Dfuzzer: A D-Bus Service Fuzzing Tool

We present Dfuzzer, a fully automated tool for fuzz testing programs communicating via D-Bus. D-Bus is the prevalent modern mechanism for an inter-process communication in the GNU/Linux ecosystem. Programs receiving data over D-Bus should sanitize the inputs correctly as it may come from any application having access to the message bus. Unfortunately, it is often not the case as demonstrated by severe bugs found by the presented fuzzing tool. Dfuzzer is fully automated: using D-Bus introspection, it is able to acquire the structure of the parameters expected by the target program. It can then generate ballast data respecting this structure, so the target program starts using such data incorrectly if it does not carefully validate it. We have found numerous bugs in various parts of the GNU/Linux operating system, including GNOME Shell and systemd.
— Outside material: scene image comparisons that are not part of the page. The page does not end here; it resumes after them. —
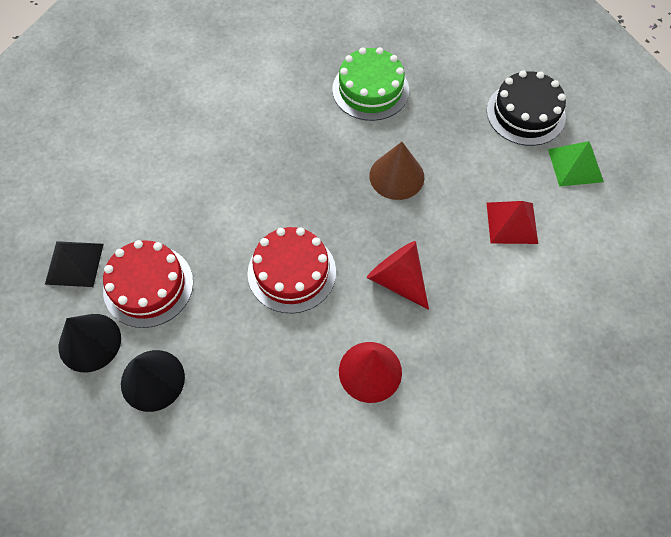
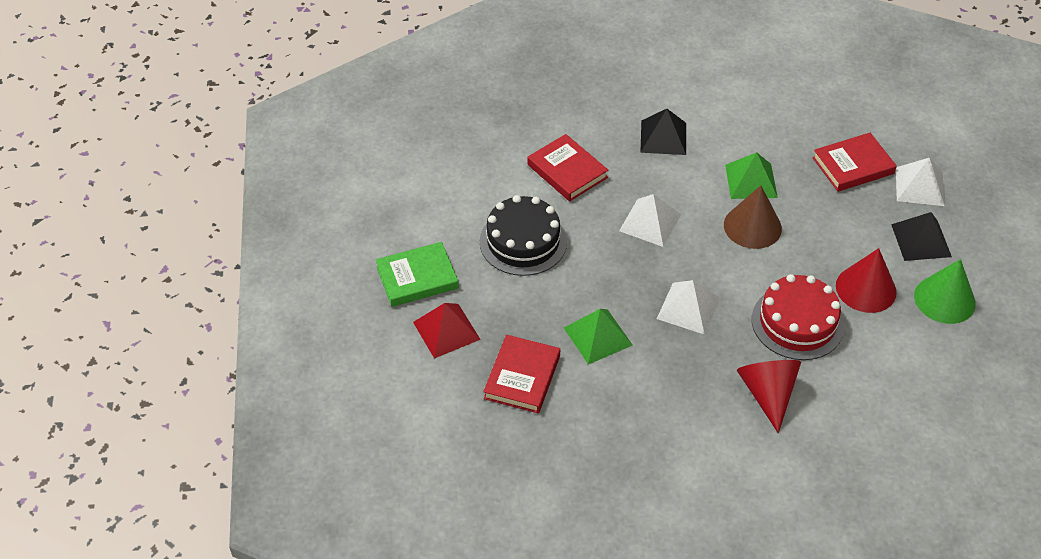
black cone: 2 -> 0
black pyramid: 1 -> 2
green book: 0 -> 1
green cake: 1 -> 0
green cone: 0 -> 1
green pyramid: 1 -> 2
red book: 0 -> 3
red cake: 2 -> 1
white pyramid: 0 -> 3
The bugs usually result in crashes, but we have found other bugs like memory leaks and even a data-loss bug. We also discuss the software engineering aspects of fuzz testing D-Bus services. We have met developer opinions that the problems found do not constitute valid bugs, because the D-Bus interface is actually an internal API. The discussion is interesting by showing that D-Bus usage is not a fully mature area of engineering, and programmers do not have a shared understanding of its purpose.